If you are vertically challenged right now, start creating space for sparks to show up.

Some ideas:

  • Brainstorm creative ideas for the chapter or paper you are currently working on – pay special attention to how each option makes you feel. Use your intuition to make work decisions. (Scary. Exhilarating. Powerful.)
  • Read your favourite scholars (or novelists), and let yourself be inspired.
  • Take time off to do nothing.
  • Take time to consciously stop achieving. Being is enough. You are enough.
  • Start a meditation or yoga practice (resets the brain for creativity, contentment and joy).
  • Notice what you want to do instead of what you ought to do. Do what you want to do.
  • Ask yourself: what do I need right now? Listen. Act on it.
  • Allow things to happen.
    Sit back.
    Wait.
    Be receptive.
    Loosen up, lighten up, relax.
    Be still and listen.
    Feel.
  • Pay attention to the small pleasures. And the big ones.
  • Let yourself off the hook:
    You don’t have to do anything right now.
    You don’t have to get anywhere.
    There is nowhere to go! You are already there.
    Notice.
  • Read, dance, eat, go to the cinema or theatre, see friends etc.: do anything that uplifts you.

Whether at work or outside work, the key to more spark is listening in, instead of pushing forward. It is about noticing joy, and following its path. Effortlessly.

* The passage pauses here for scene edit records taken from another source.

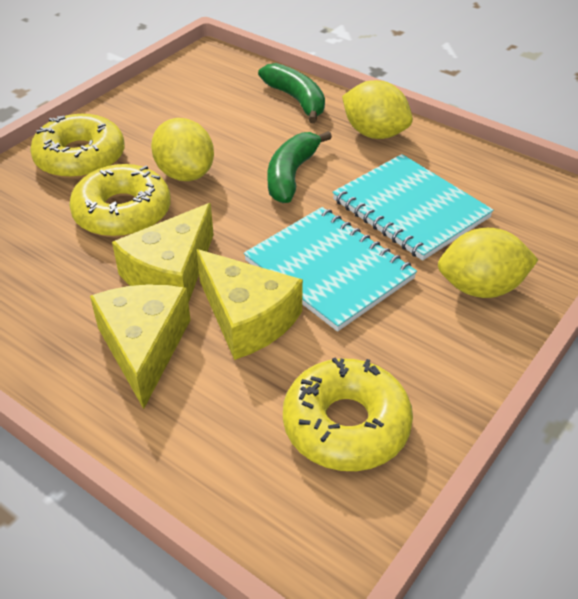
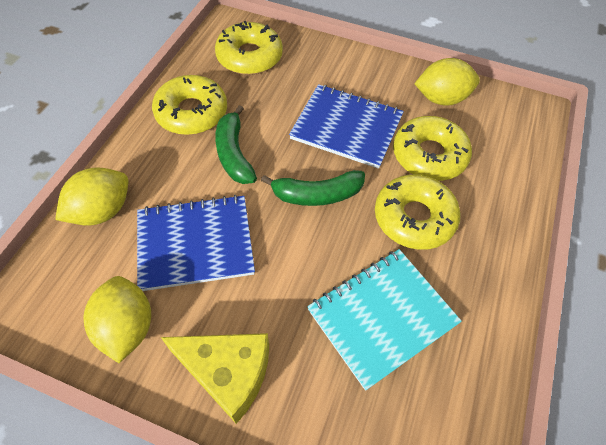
blue notebook: 0 -> 2
turquoise notebook: 2 -> 1
yellow cheese: 3 -> 1
yellow donut: 3 -> 4

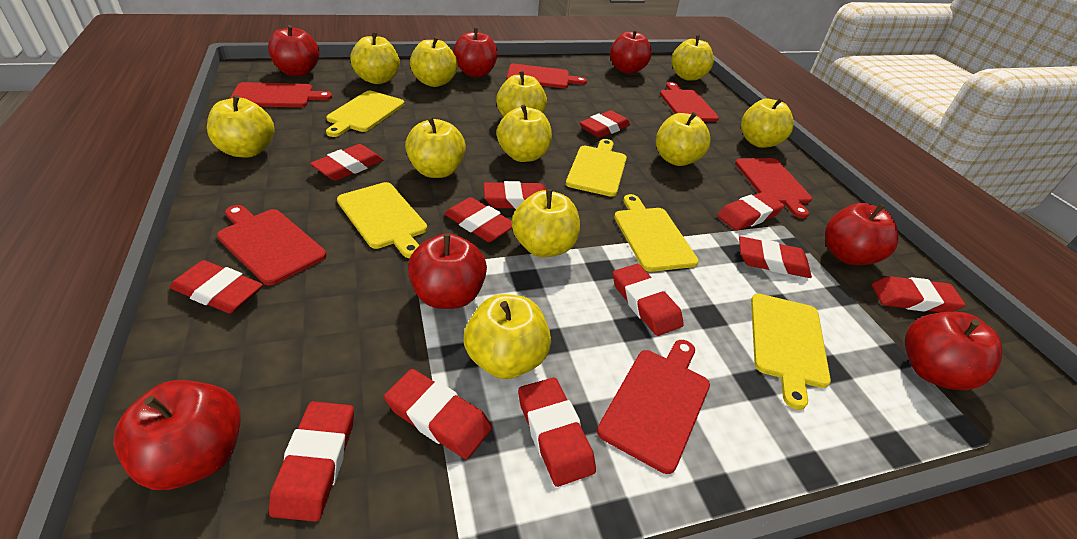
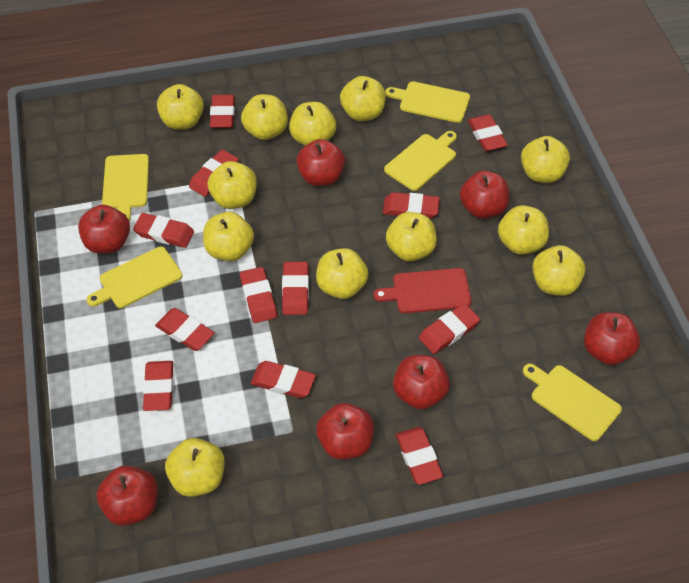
red cutting board: 6 -> 1
yellow apple: 11 -> 12

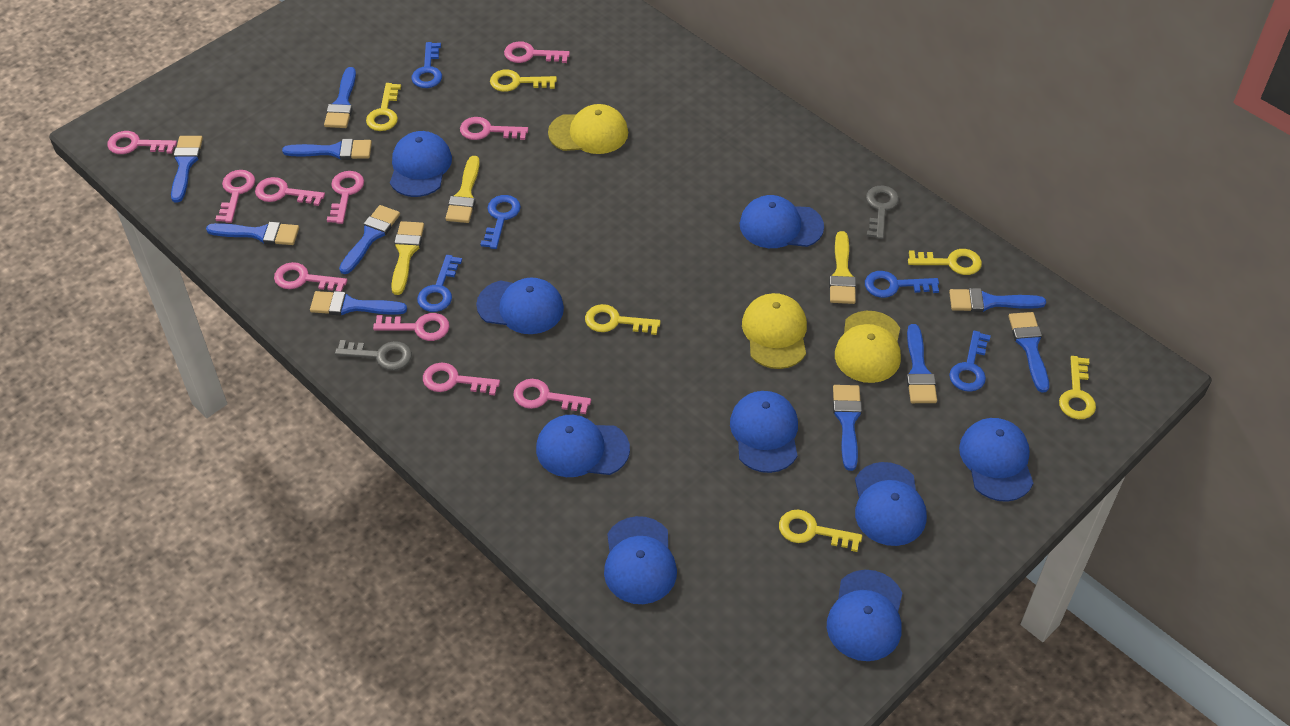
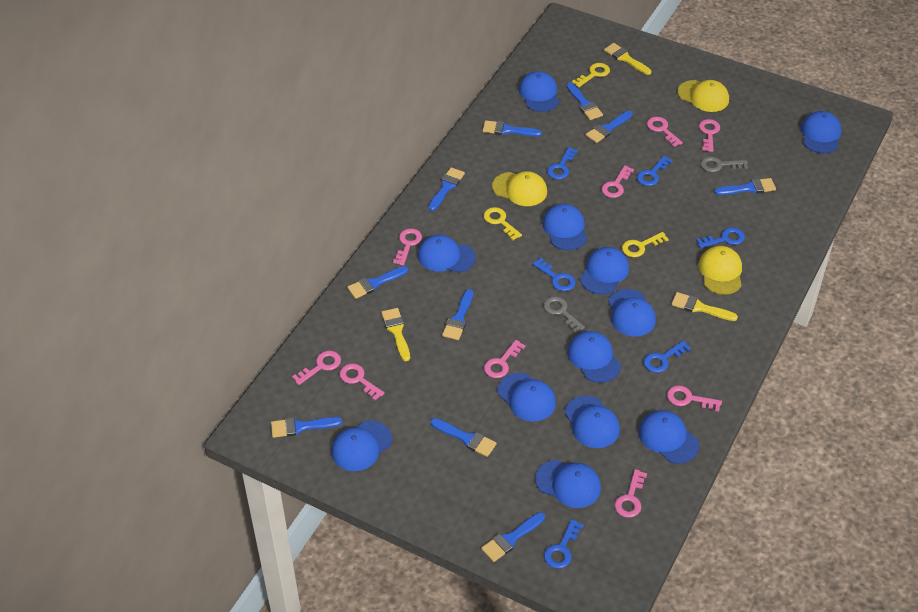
blue cap: 9 -> 12
blue key: 5 -> 6
pink key: 10 -> 9
yellow key: 6 -> 3

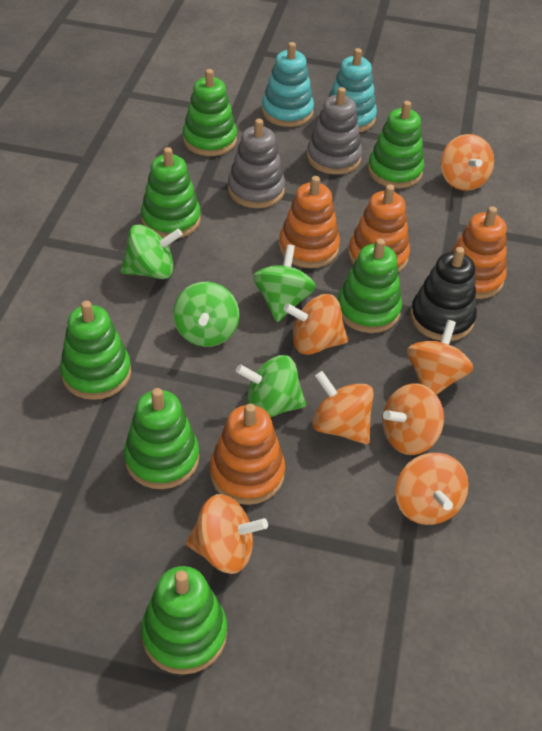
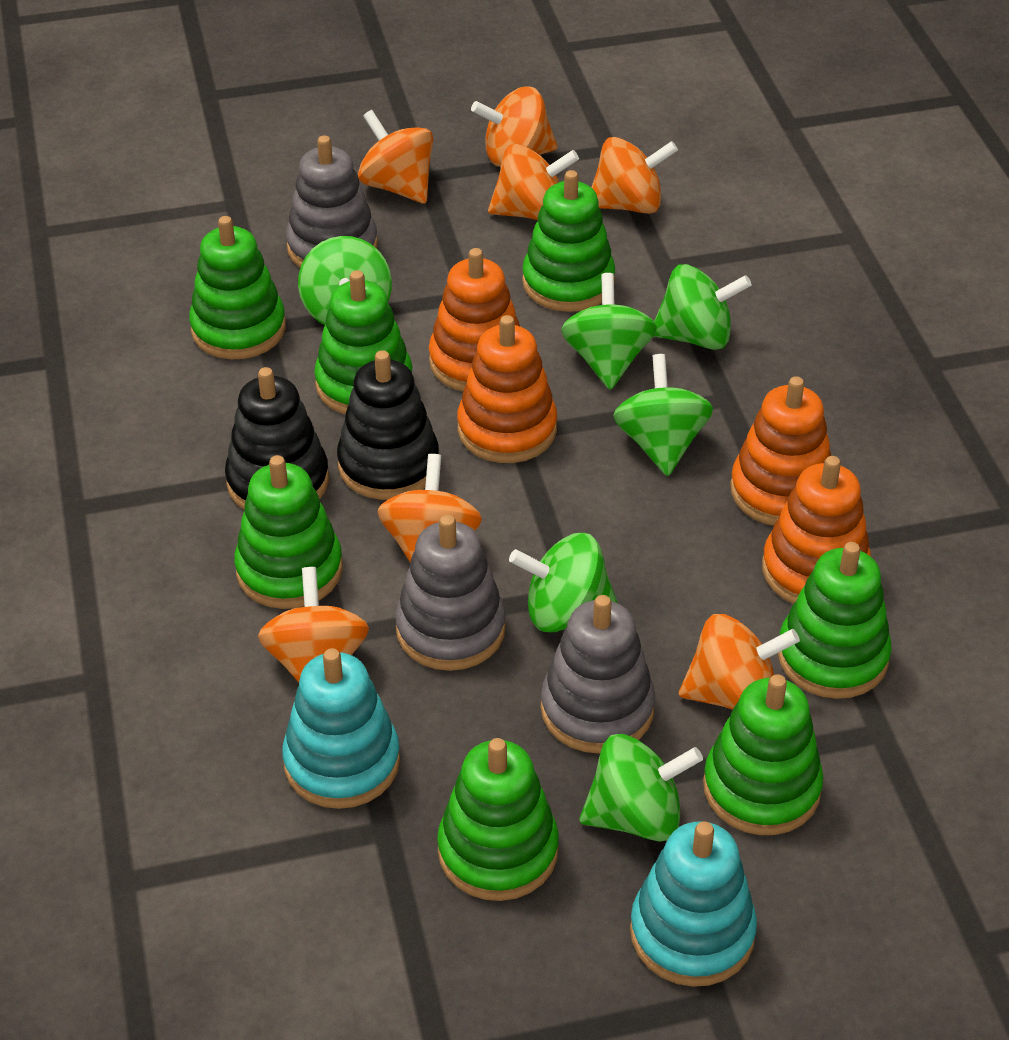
black stacking toy: 1 -> 2
green spinning top: 4 -> 6
grey stacking toy: 2 -> 3

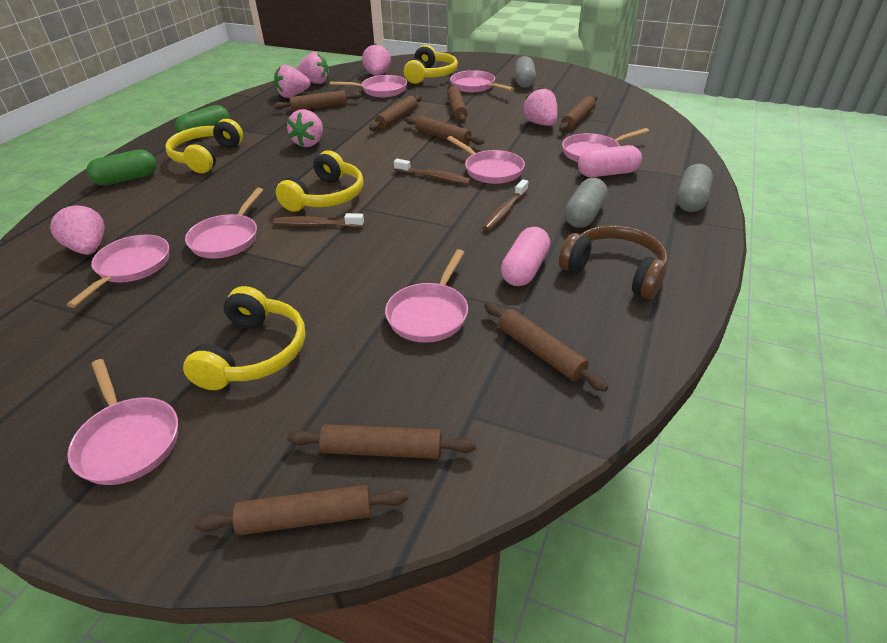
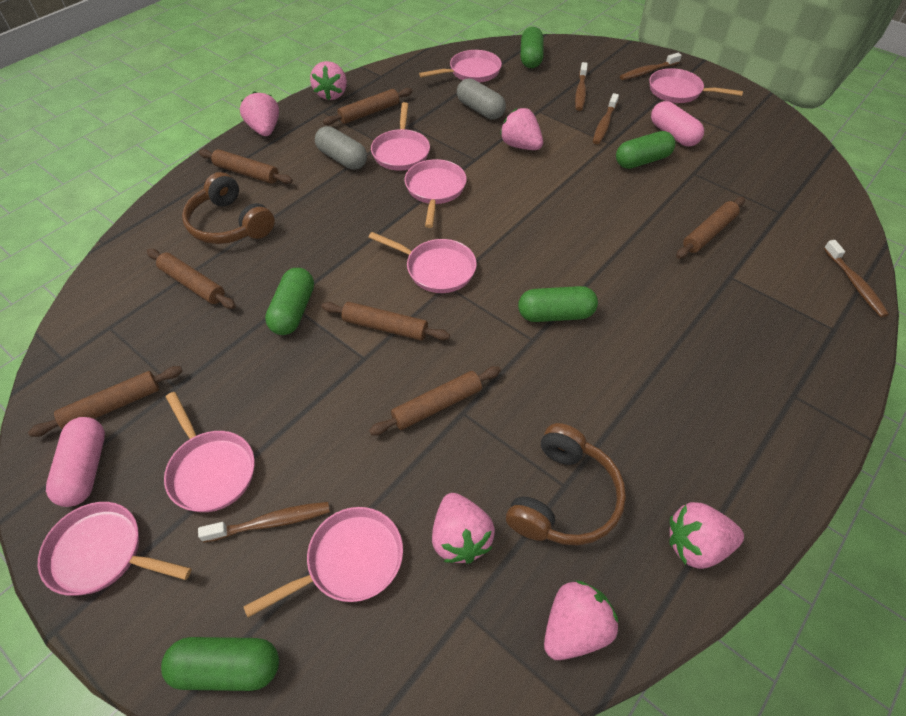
brown headphones: 1 -> 2
brown rolling pin: 8 -> 7
brown toothbrush: 3 -> 5
green capsule: 2 -> 5
grey capsule: 3 -> 2
yellow headphones: 4 -> 0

If you are horizontally challenged, take action.

Some ideas:

  • Set up work and writing routines and stick to them (I recommend working in intervals)
  • Set yourself a work challenge that stretches you, and go for it. Maybe it is getting your paper written, maybe it is getting your paper published. Maybe it is trying something new, like leading a workshop or organising a panel at a conference. Maybe it is speaking up more in seminars, or presenting your work. Get excited about it and do it.
  • Think strategically about where you want to go next, work-wise. Plan for it. Act on it. Become the person who can do, and simply does those things.
  • Forget about failure. Failure is inevitable and it doesn’t matter. Just keep trying.
  • Ignore the inner critic. Ignore the inner censor. Be fearless.
  • Put yourself and your work out there.
  • Be open to criticism, instead of being defensive. Connect.
  • Take charge. Take a stand. Become visible.
  • Ask yourself how you could contribute. If you were one step ‘ahead’ of where you are now, what would you be doing? Do it now. Don’t wait until you are ready.
  • Set up self-care routines for exercise, diet etc. Don’t do so because you feel you ‘should’. Only make those changes that feel empowering.

Whether at work or outside work, the key to overcoming horizontal challenges is action and engagement. Show up. Your contribution is welcome and needed.

Sometimes we are challenged in all directions. In that case start anywhere. These approaches beautifully complement each other. Inspiration will help lift yourself above your fears and worries and into action. Action, engagement and movement will help you out of any slump and reignite your spark.